Il nome Schwarzeneggerizzazione proviene dal libro del 1992 Et Tu, Babe di Mark Leyner. In una scena, pag 50-51, uno dei personaggi chiede alla commessa di una videoteca di sostituire con un Arnold Schwarzenegger digitale vari attori di diversi film quali, tra gli altri, Rain Man - L'uomo della pioggia (sostituendo sia Tom Cruise che Dustin Hoffman), My Fair Lady (sostituendo Rex Harrison), Amadeus (sostituendo F. Murray Abraham), il Diario di Anna Frank (sostituendo Anna Frank), Gandhi (sostituendo Ben Kingsley) e La vita è meravigliosa (sostituendo James Stewart). Schwarzeneggerizzazione è il nome che Leyner ha dato a questo processo. Solo 10 anni dopo, la Schwarzeneggerizzazione è diventata realtà.[1]

Nel 2002, Schwarzenegger, Jim Carrey, Kate Mulgrew, Michelle Pfeiffer, Denzel Washington, Gillian Anderson, e David Duchovny si erano tutti fatti scannerizzare la testa per creare modelli digitali al computer di loro stessi.[1]

L'inizio della storia[modifica | modifica wikitesto]

I primi visi animati generati da computer si trovano nel film del 1985 Tony de Peltry e nel videoclip della canzone di Mick Jagger "Hard Woman" (tratta da She's the boss). Le prime persone vere ad avere un doppione digitale sono state Marilyn Monroe e Humphrey Bogart in un film del 1987 creato da Nadia Magnenat Thalmann e Daniel Thalmann per il centenario della Engineering Society of Canada (la società degli ingegneri). Nel film, che è stato creato da sei persone nel giro di un anno, si vedono la Monroe e Bogart incontrarsi in un bar a Montréal. I personaggi sono presentati in 3 dimensioni e sono in grado di parlare, mostrare emozioni e stringersi la mano.[3]

Nel 1987, la società Kleizer-Walczak Construction Company ha avviato il suo progetto Synthespian (da "synthetic thespian" = attore sintetico), con l'obiettivo di creare "personaggi che sembrano vivi sulla base di animazioni digitali di modelli in argilla".[2]

Nel 1988, Tin Toy è stato il primo film completamente creato a computer a vincere un Premio oscar (miglior cortometraggio animato).

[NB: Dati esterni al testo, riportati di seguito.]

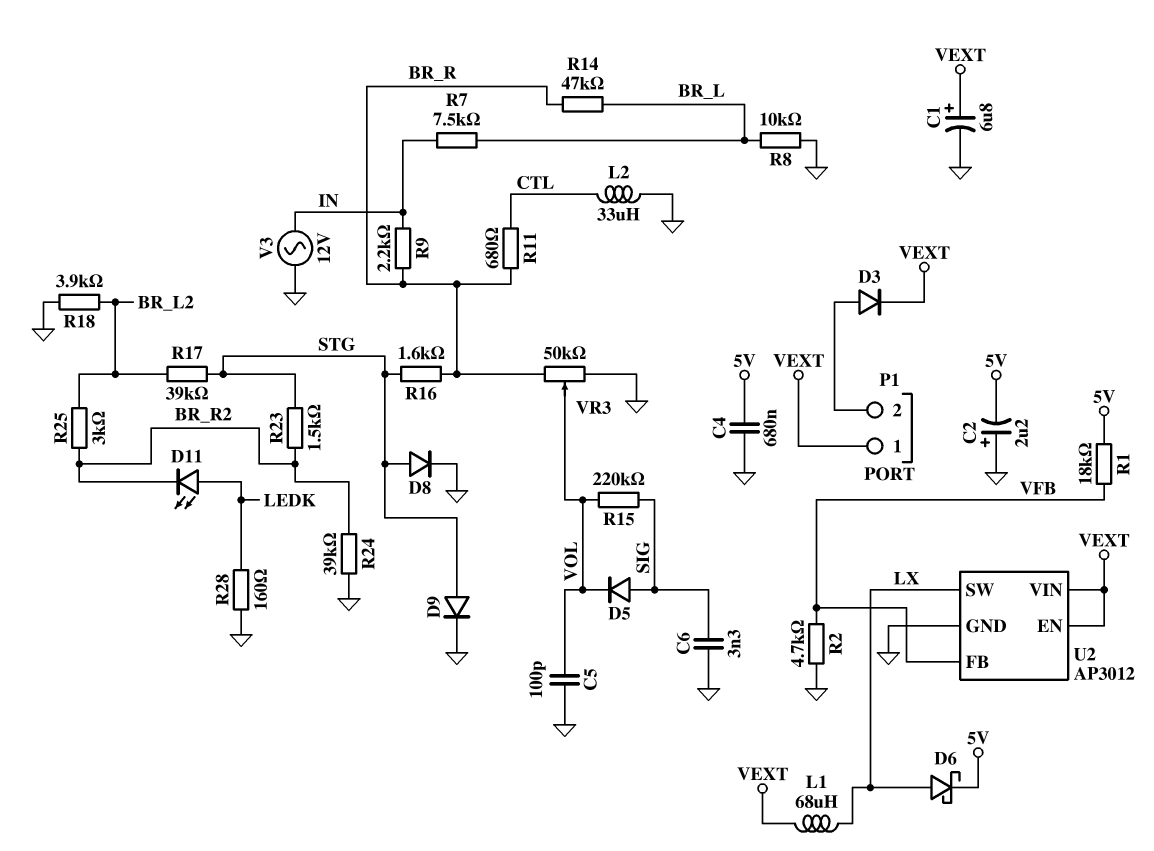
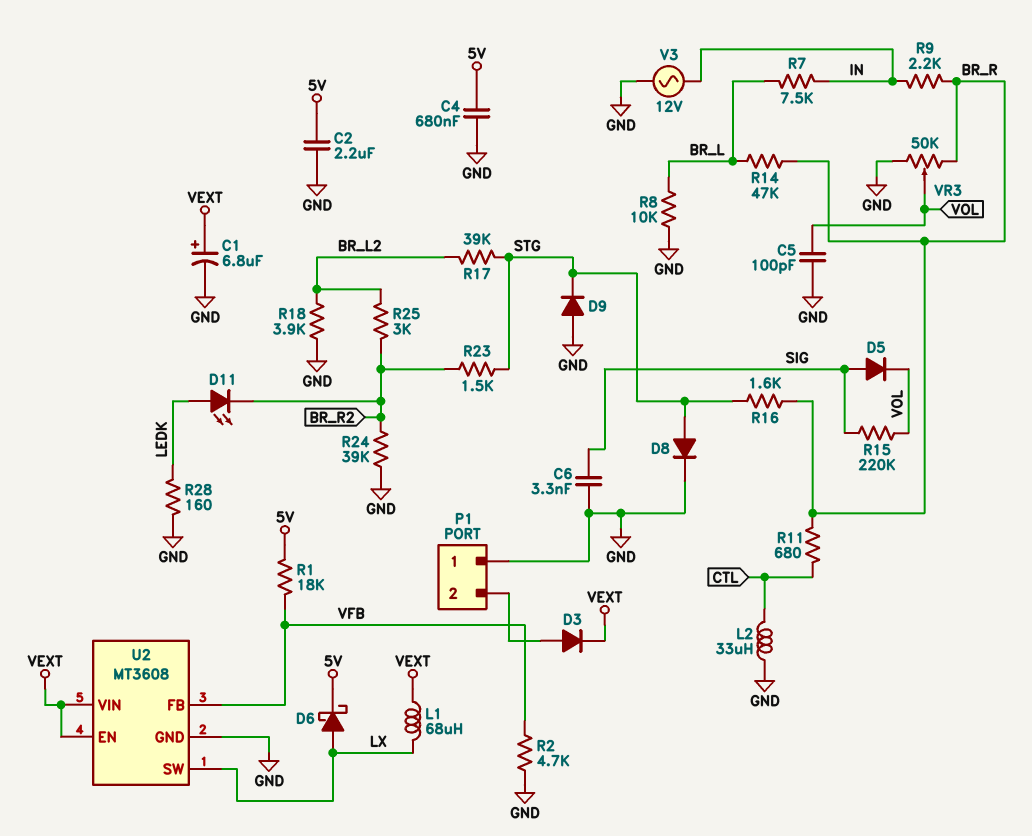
C2: 2.2uF (plus GND, minus 5V) -> 2.2uF (5V, GND)
D9: diode (A STG, K GND) -> diode (A GND, K STG)
P1 pin 1: VEXT -> GND
U2: AP3012 -> MT3608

Nello stesso anno Mike the Talking Head (Mike la testa parlante) una testa animata la cui espressione facciale e postura del cranio erano controllate in tempo reale da un "burattinaio" usando un controller apposito, fu sviluppato dalla Silicon Graphics, e debuttò dal vivo al SIGGRAPH. Il film del 1989, The Abyss, diretto da James Cameron, conteneva una scena in cui si vedeva un volto generato al computer su uno pseudopodio acquoso.[3][4]

Nel 1991, Terminator 2, anch'esso diretto da Cameron, ormai fiducioso, dopo la sua esperienza con The Abyss, delle possibilità offerte dagli effetti generati al computer, utilizzò un corredo di attori sintetici animati sul momento, compresi dei modelli virtuali della faccia di Robert Patrick. The Abyss conteneva solo una scena con grafica informatica foto-realistica (che venisse rappresentata realisticamente su pellicola). Terminator 2, invece, contiene oltre 40 sequenze del genere, sparse in tutto il film.[3][4][5]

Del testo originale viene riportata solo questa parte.